TensorFlow is an open-source software library developed by researchers at Google for running machine learning and artificial intelligence applications.

We can develop a CNN model in TensorFlow for various tasks such as image classification, detection, and segmentation. There are various approaches to developing a CNN in TensorFlow, such as the Keras Sequential API, the Functional API, or the low-level TensorFlow Core API.

TensorFlow has high-level APIs, such as the Keras and tf. Layers, and using them, we can quickly build and train CNNs with just a few lines of code. It also supports low-level APIs that offer a lot of flexibility and customization of CNNs, defining loss functions, optimizers, and custom layers.

TensorFlow also offers many pre-trained CNN models, such as VGG-16, ResNet50, Inceptionv3, and EfficientNet1. These pre-trained models can be easily fine-tuned and used as feature extractors for new tasks.

Understanding The CIFAR-10 Dataset

CIFAR-10 is a dataset of 60,000 color images collected in 2009 by Alex Krizhevsky, Vinod Nair, and Geoffrey Hinton.
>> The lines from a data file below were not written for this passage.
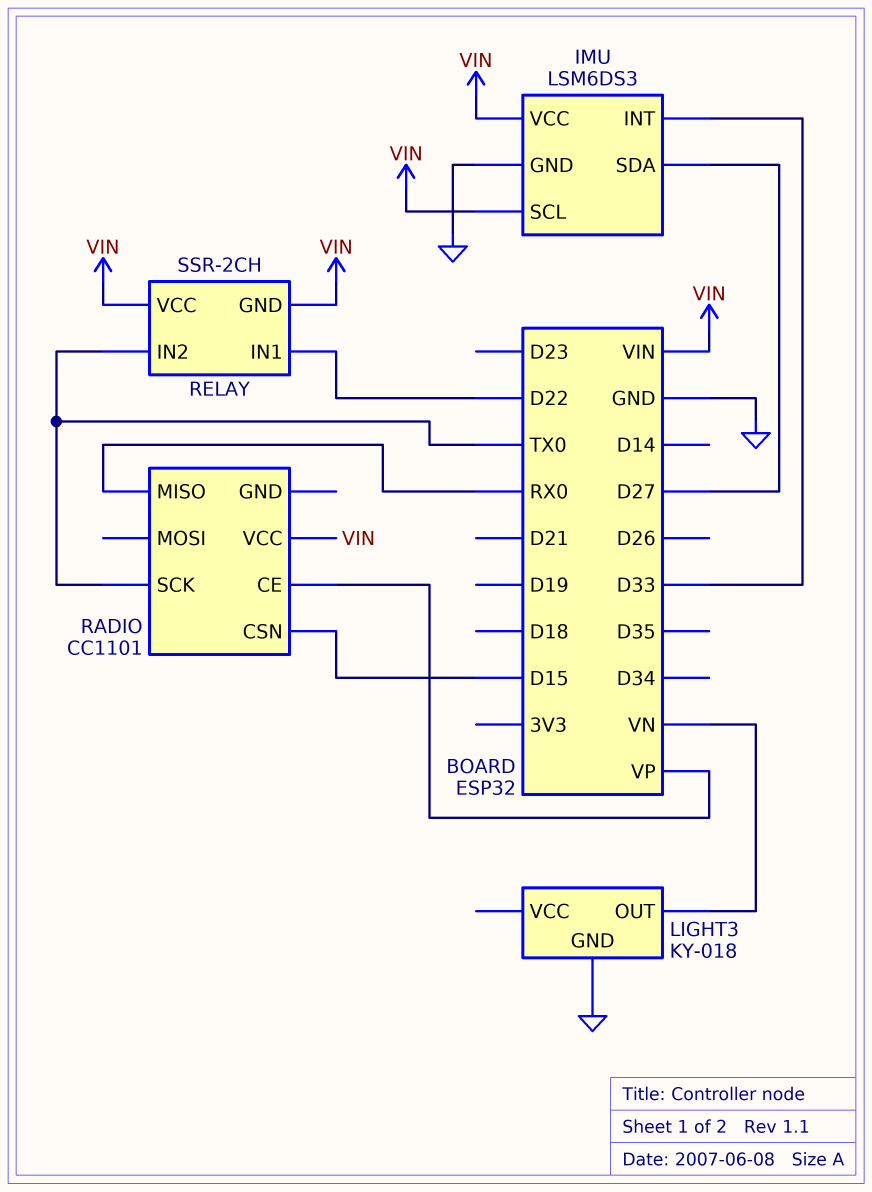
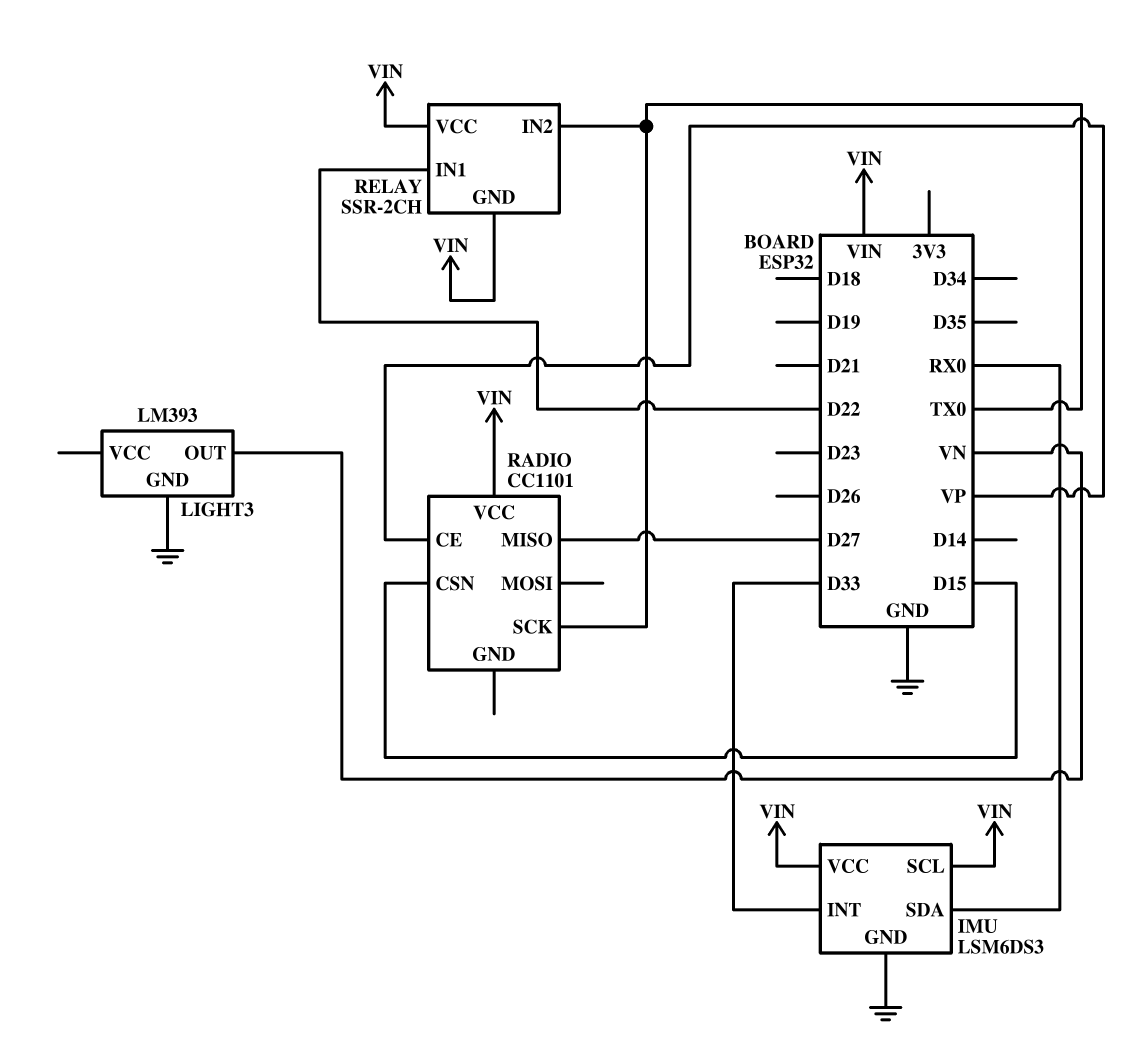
IMU pin SDA: D27 -> RX0
LIGHT3: KY-018 -> LM393
RADIO pin MISO: RX0 -> D27

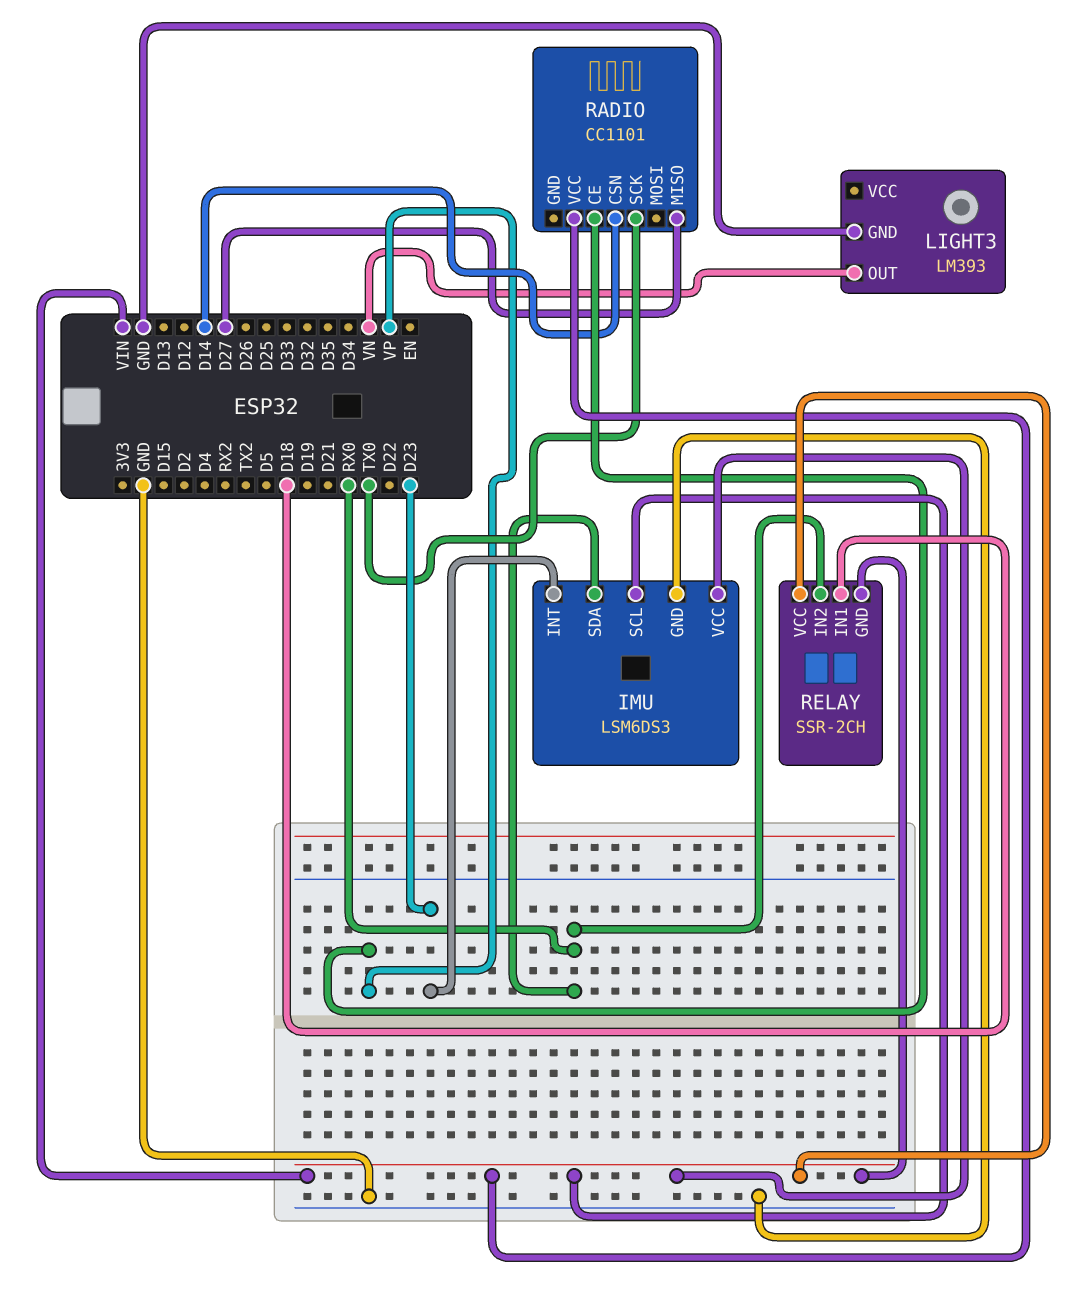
IMU pin INT: D33 -> D23
RADIO pin CSN: D15 -> D14
RELAY pin IN1: D22 -> D18
RELAY pin IN2: TX0 -> RX0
The dataset is popular for evaluating and comparing different image classification models, such as convolutional neural networks (CNNs), residual networks, dense networks, and capsule networks. Using the CIFAR-10 dataset, we can develop our own CNN in TensorFlow for image classification.

The dataset is split into 50,000 color images of 32×32 pixels for training and 10,000 color images of 32×32 pixels for testing.

Each image of the dataset is an array of 3072 elements, representing 32×32 pixels of the red, green, and blue channels. The dataset is divided into ten classes: airplane [0], automobile [1], bird [2], cat [3], deer [4], dog [5], frog [6], horse [7], ship [8], and truck [9].

The dataset also permits various data augmentation techniques such as cropping, flipping, rotating, and adding noise. These augmentation techniques can be used to improve the generalization and robustness of the models. The figure below illustrates the various classes of images in the CIFAR-10 dataset.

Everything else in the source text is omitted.